The “false positives” of machine learning decoding
But is the information on the identity of the syllable just locally present, as the experiment of these Genevan scientists has shown, or is it present more generally in our brain, as suggested by the maps produced via machine learning? To answer this question, the neuroscientists reproduced the BA / DA task with people who have electrodes directly implanted in their brains for medical reasons. This technique can collect very focal neural activity. A univariate analysis made it possible to see which region of the brain was solicited during the task, electrode by electrode, contact by contact. Solely the contacts in the posterior superior temporal lobe were active, thus confirming the results of the Geneva study.

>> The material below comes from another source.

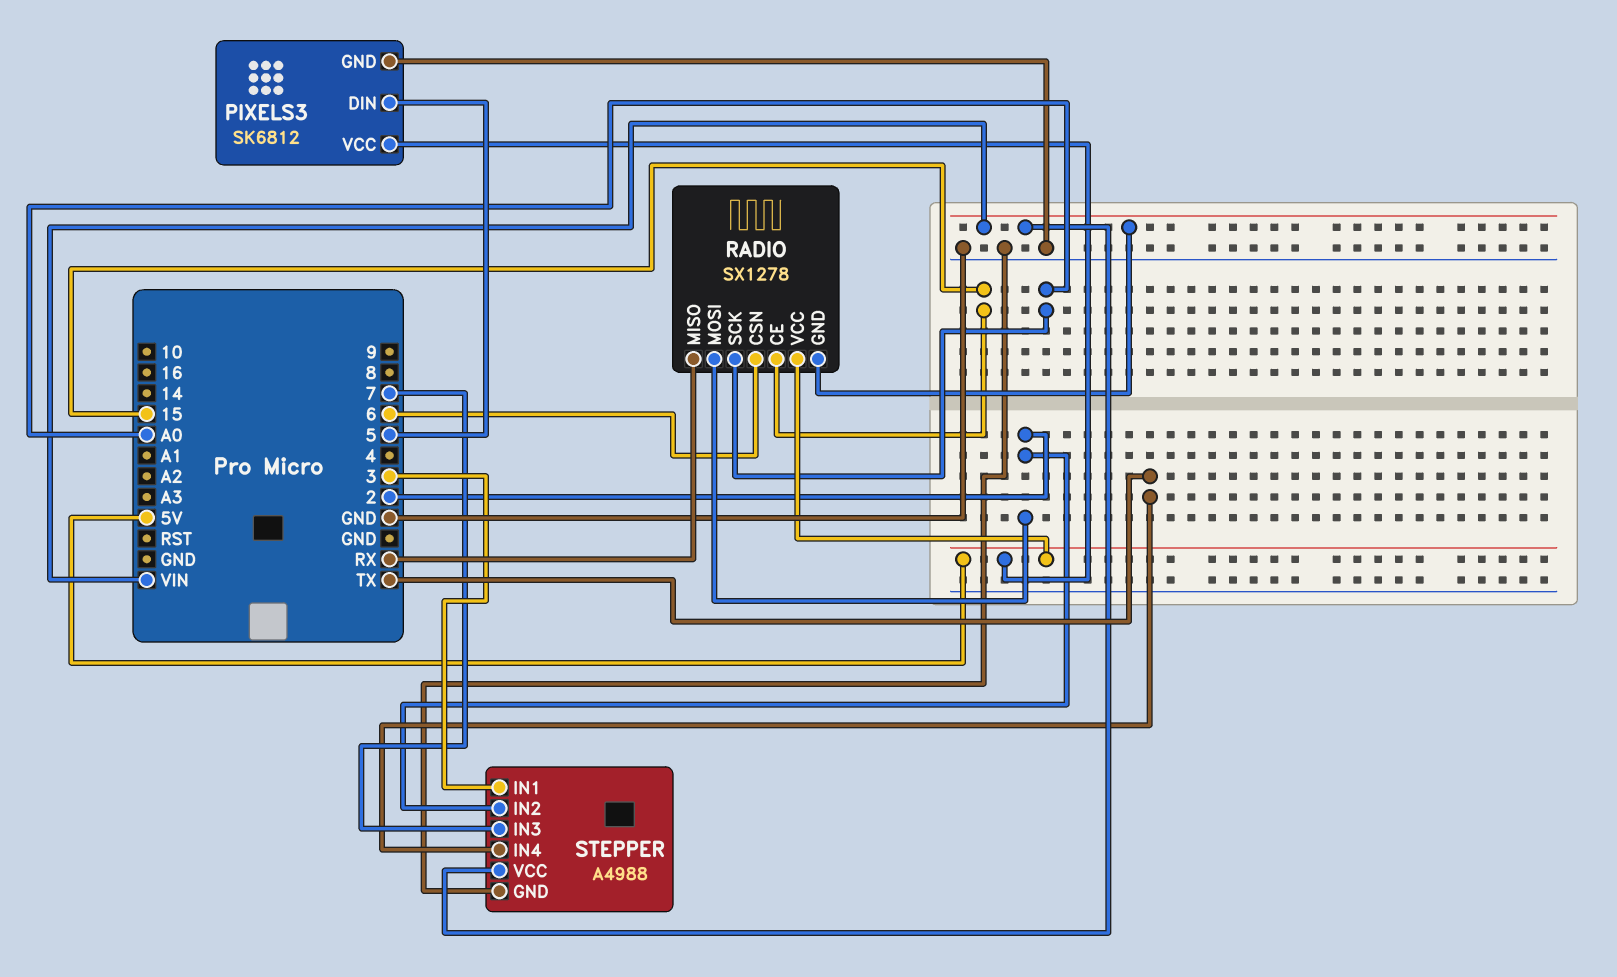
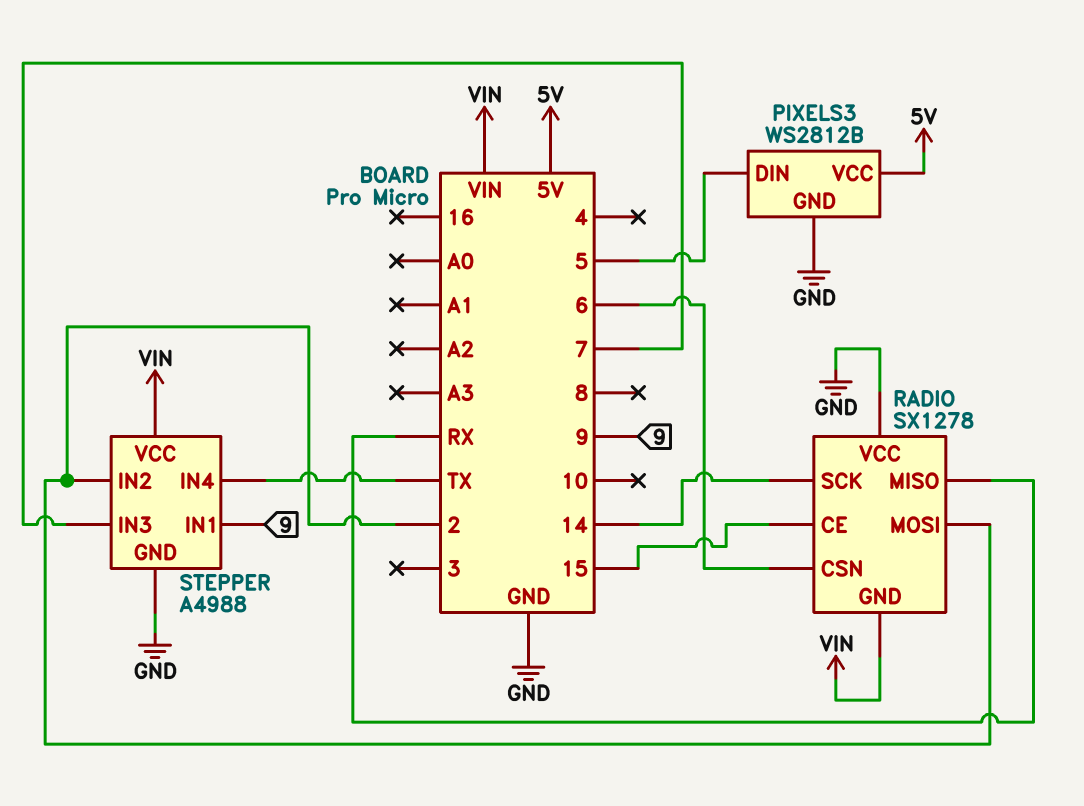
PIXELS3: SK6812 -> WS2812B
RADIO pin SCK: A0 -> 14
RADIO pin VCC: 5V -> GND
STEPPER pin IN1: 3 -> 9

However, when a machine-learning algorithm was applied to all of the data, thus making a multivariate decoding of data possible, positive results were observed in the entire temporal lobe, and even beyond it. “Learning algorithms are intelligent but ignorant”, specifies Anne-Lise Giraud. “They are very sensitive and use all of the information in the signals. However, they do not allow us to know whether this information was used to perform the task, or if it reflects the consequences of this task—in other words, spreading information in our brain”, continues Valérian Chambon, researcher at the Departement d’études cognitives at the ENS. The mapped regions outside of the posterior superior temporal lobe are thus false positives, in a way. These regions retain information on the decision that the subject makes (BA or DA), but aren’t solicited to perform this task.
This research offers a better understanding of how our brain portrays syllables and, by showing the limits of artificial intelligence in certain research contexts, fosters welcome reflection on how to interpret data produced by machine learning algorithms.
Source: University of Geneva
Publisher: Organized by NeuroscienceNews.com.
Image Source: NeuroscienceNews.com image is credited to UNIGE.
Original Research: Open access research in PNAS.
Focal versus distributed temporal cortex activity for speech sound category assignment
Percepts and words can be decoded from distributed neural activity measures. However, the existence of widespread representations might conflict with the more classical notions of hierarchical processing and efficient coding, which are especially relevant in speech processing. Using fMRI and magnetoencephalography during syllable identification, we show that sensory and decisional activity colocalize to a restricted part of the posterior superior temporal gyrus (pSTG). Next, using intracortical recordings, we demonstrate that early and focal neural activity in this region distinguishes correct from incorrect decisions and can be machine-decoded to classify syllables. Crucially, significant machine decoding was possible from neuronal activity sampled across different regions of the temporal and frontal lobes, despite weak or absent sensory or decision-related responses. These findings show that speech-sound categorization relies on an efficient readout of focal pSTG neural activity, while more distributed activity patterns, although classifiable by machine learning, instead reflect collateral processes of sensory perception and decision.